Addressing immigration officers at Nyayo House, Cheluget expressed optimism that the changes will bolster the processing and issuance of travel documents and effectively address the delays.

“We are working hard, the passport section has been working on shifts, we have dedicated counters for urgent cases and all regional heads to boost staff in the urgent counters,” she said.

This comes amid a backlog that has raised questions about why the Immigration Department takes ages to process passports, a process that should take 10 to 15 days.

The Directorate of Immigration Services on Friday defended itself, noting that between July 13 and August 2023, Nyayo House printed 96,310 passports.

Out of these 53,750 were printed by personnel working the day shift, while the remaining 42,560 were processed during the night shifts.

Massive corruption

On August 24, Interior Cabinet Secretary Kithure Kindiki attributed delays in the processing of passports to massive corruption at Nyayo House.

When he appeared before Parliament’s Regional Integration Committee, the CS said corrupt officials at the Directorate of Immigration were taking bribes for services offered at no cost.

“I have received credible intelligence that could suggest that part of our problem in the processing of passports is a corruption problem.

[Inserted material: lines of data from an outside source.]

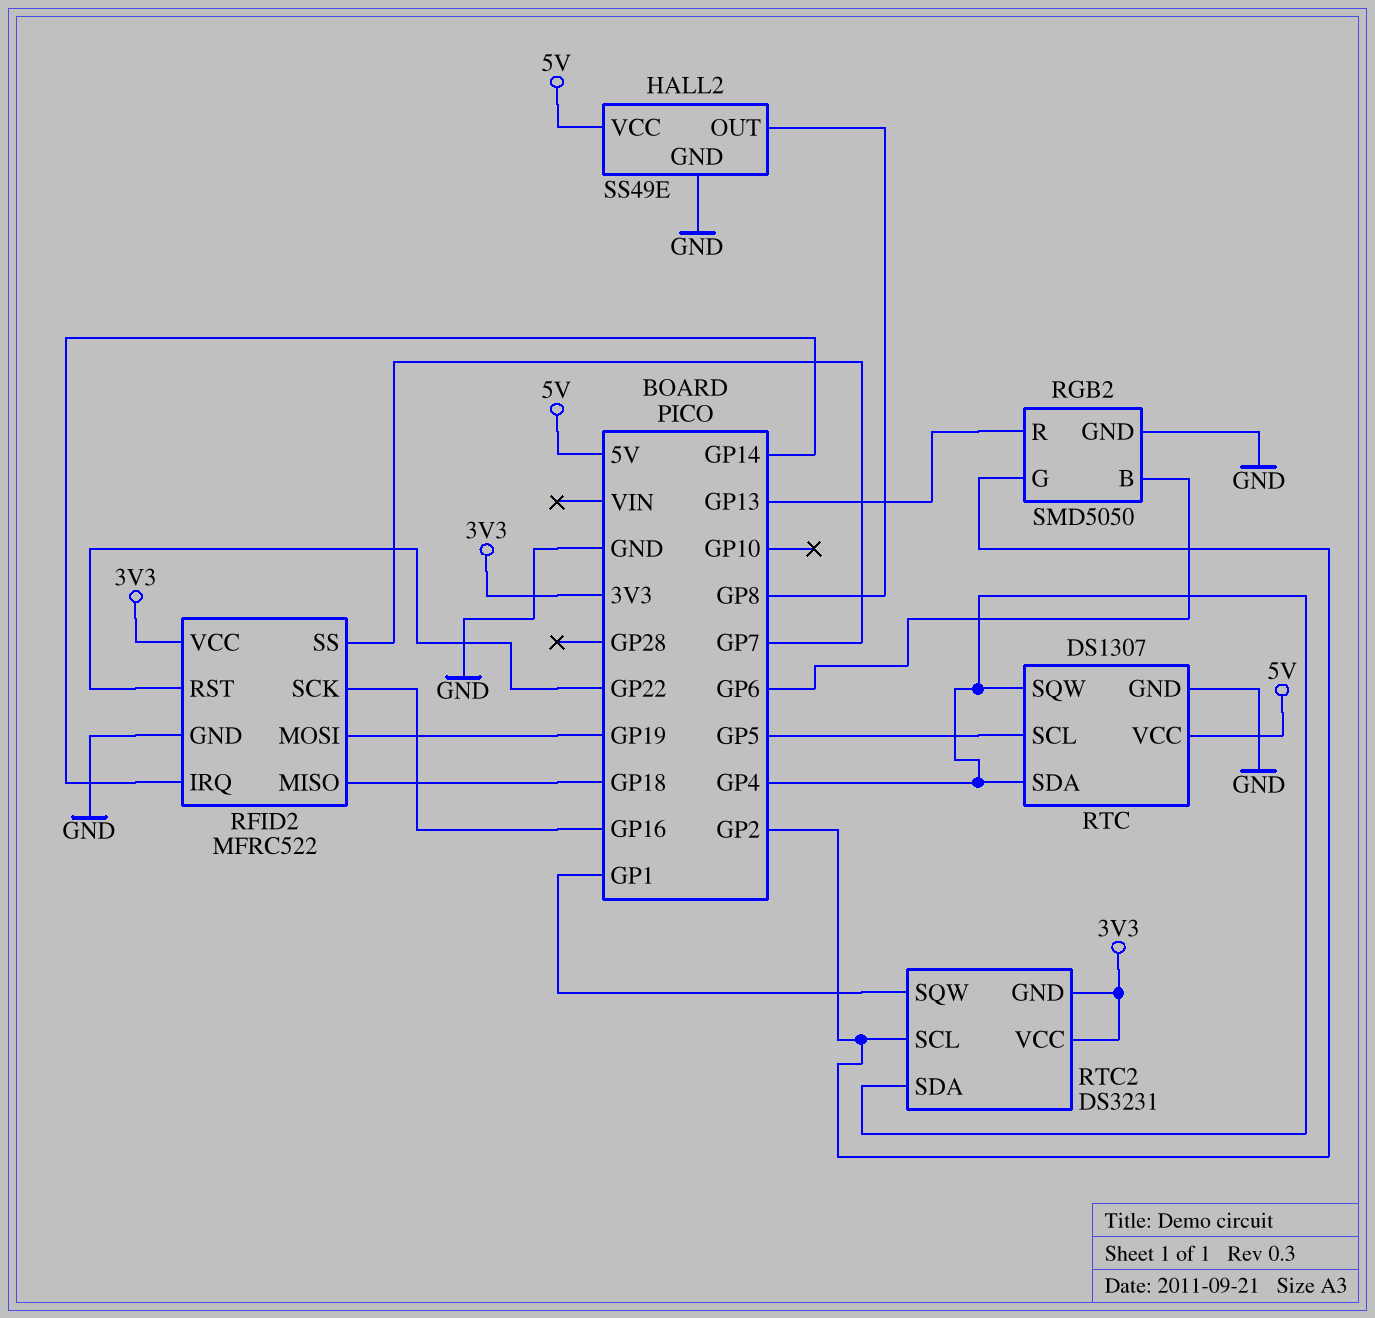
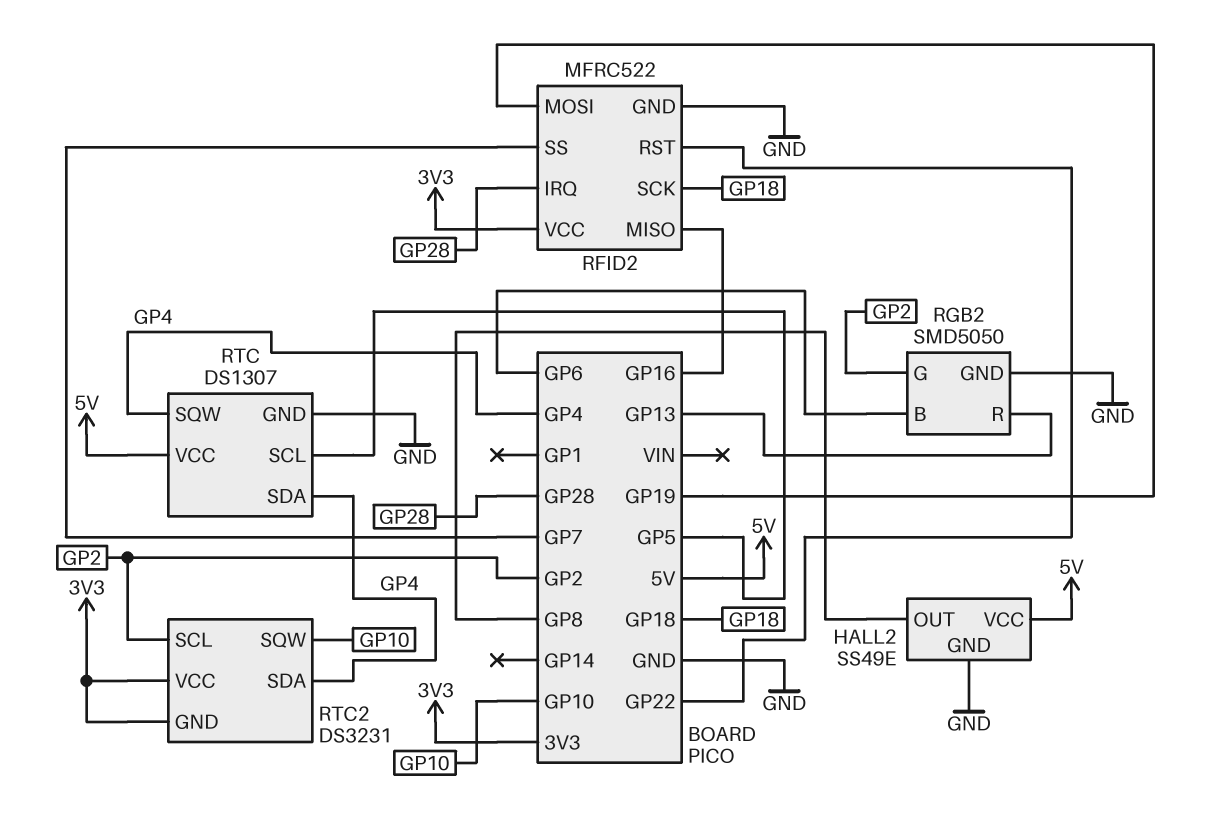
RFID2 pin IRQ: GP14 -> GP28
RFID2 pin MISO: GP18 -> GP16
RFID2 pin SCK: GP16 -> GP18
RTC2 pin SQW: GP1 -> GP10

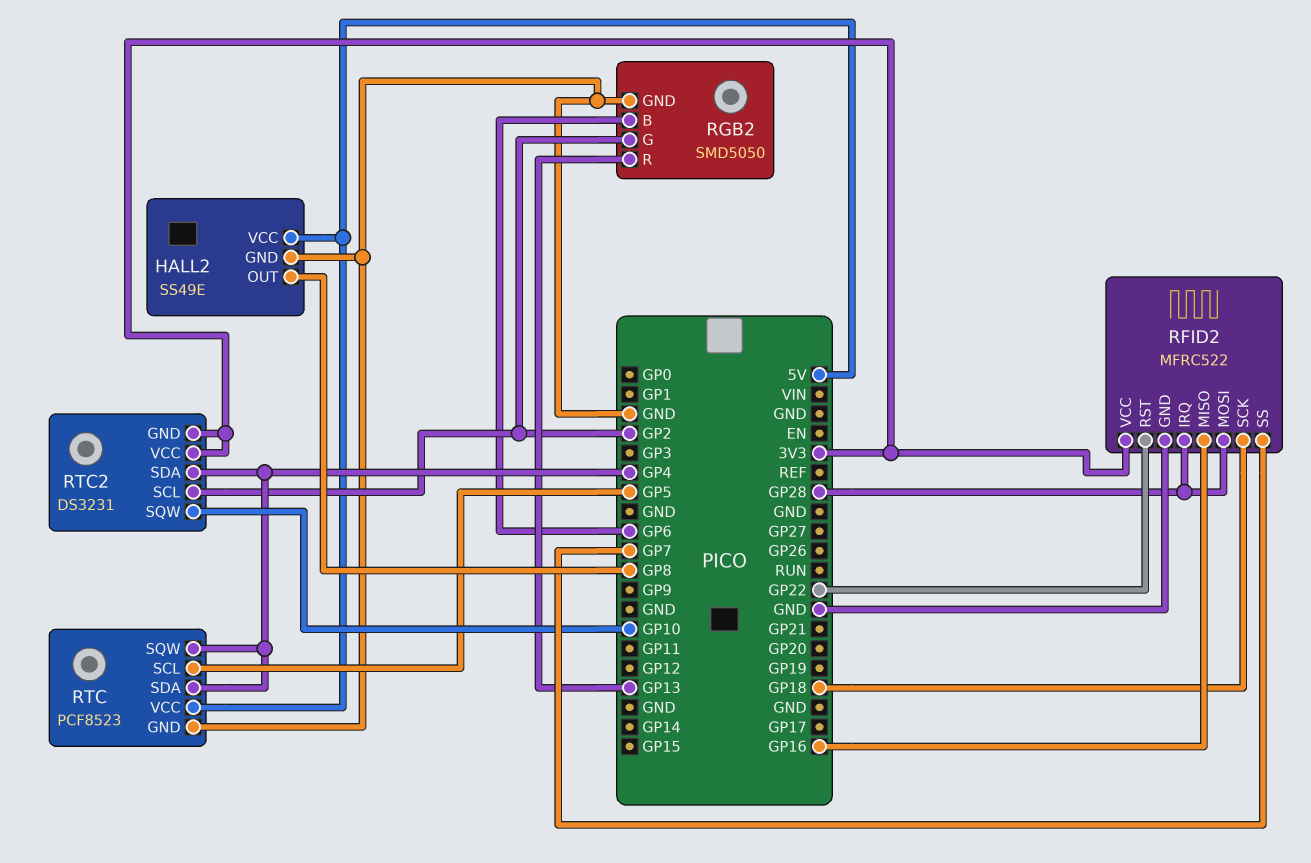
RFID2 pin MOSI: GP19 -> GP28
RTC: DS1307 -> PCF8523

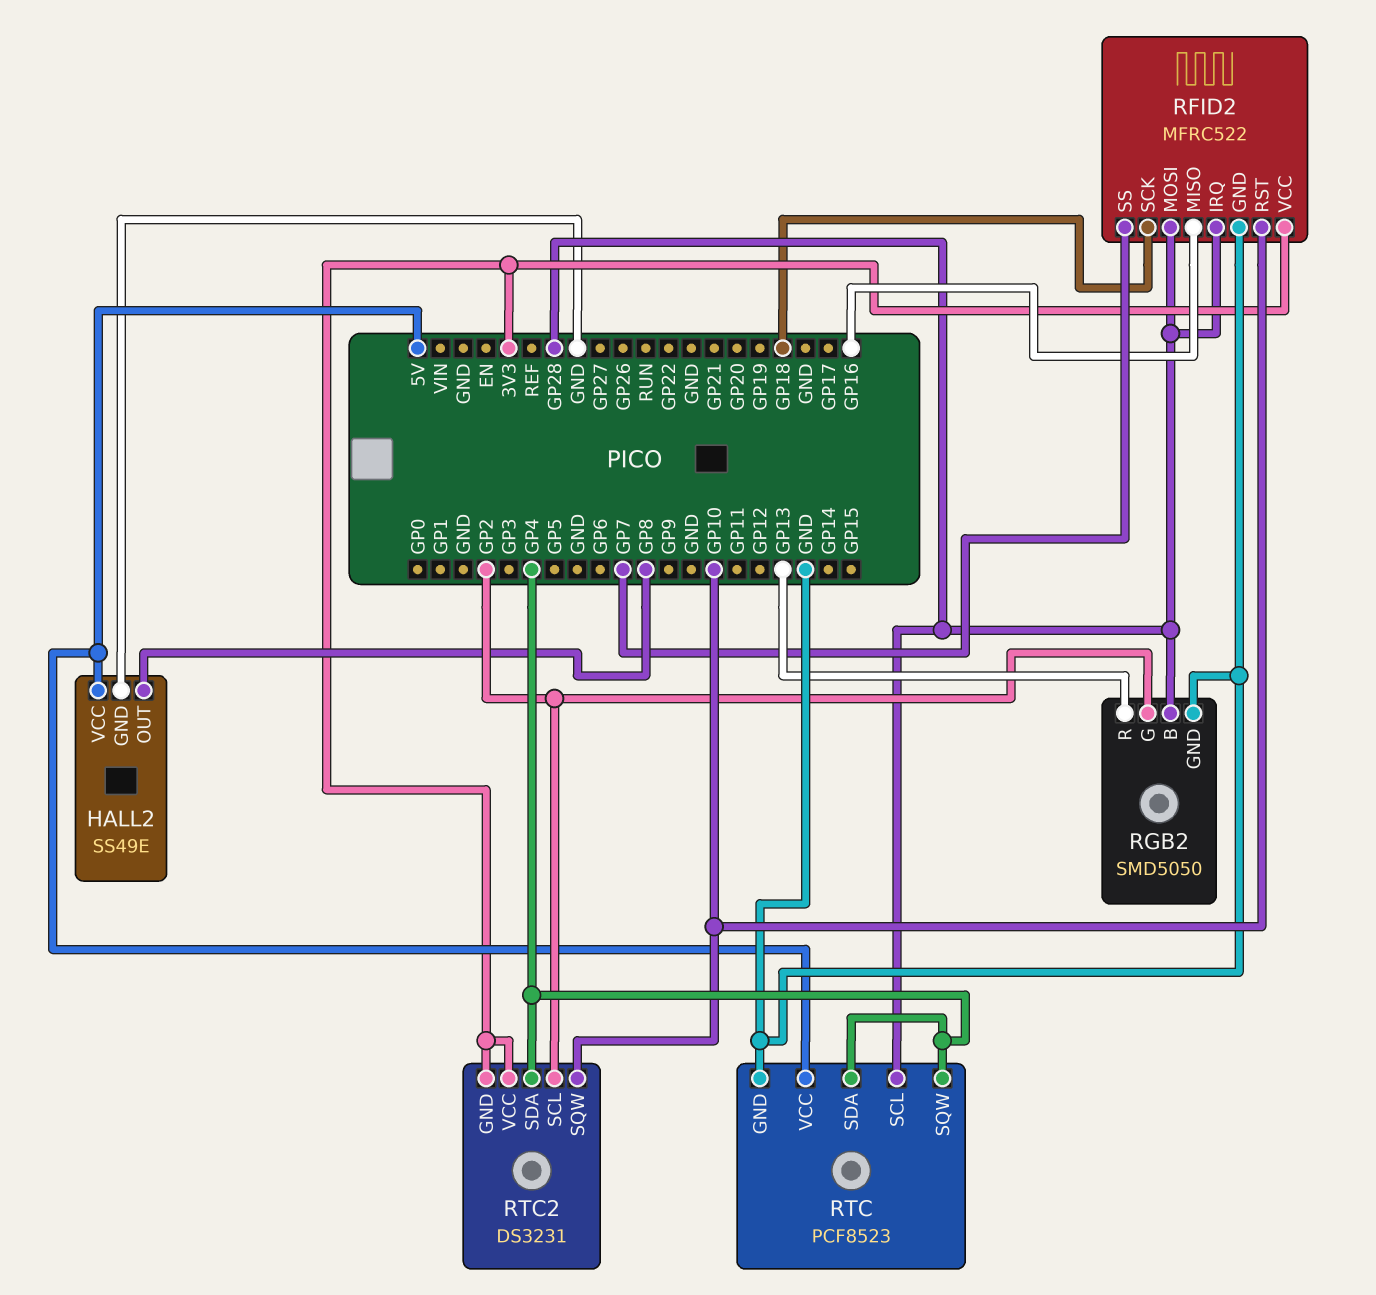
RFID2 pin RST: GP22 -> GP10
RGB2 pin B: GP6 -> GP28
RTC pin SCL: GP5 -> GP28

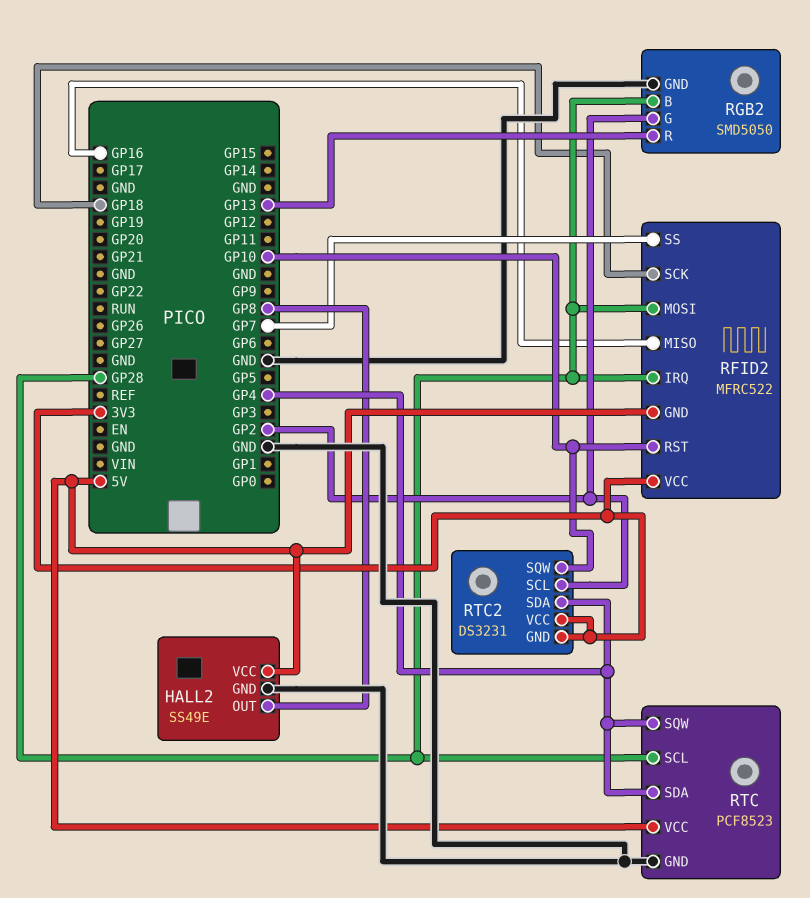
RFID2 pin GND: GND -> 5V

There are good officers who are there serving the country patriotically but there are others collecting bribes and harassing the people of Kenya to get services that they should be getting for free,” the CS told the committee.

Faulty printer

Kindiki, however, said efforts were underway to clean up the mess at the department, adding that if need be, Nyayo House would be sealed off and declared a crime scene.

“I will clean up Nyayo House once and for all. If need be we will seal off Nyayo House and declare it a scene of crime. It won’t be business as usual,” he vowed.

There have been rising complaints of delays in the processing of passports. The department recently attributed the backlog to a faulty printer.

The immigration department said in May that one of its machines that prints the 34, 50 and 66-page booklets had broken down, affecting many people seeking to travel abroad.

According to Kindiki, the Department of Immigration and Citizen Services processes approximately 5,000 passports daily and the passport backlog currently stands at 58,000.

Early this month, the Commission of Administrative Justice (CAJ), also known as the Ombudsman, said there had been complaints from members of the public on social media against the Department of Immigration and the e-citizen platform saying they had been issued passports that have fewer pages than the ones they had paid for.

When he appeared before the committee, CAJ vice chair Washington Sati said the Immigration Department did not have an internal policy or a procedure guiding and regulating issues that may arise out of passport processing such as editing and cancellation of applications, thereby giving immigration officials the leeway to resolve such issues arbitrarily.

“Investigations established that the Department of Immigration has no mechanism for automatically refunding excess payment occasioned by the issuance of passports with fewer pages than that applied for,” said Sati.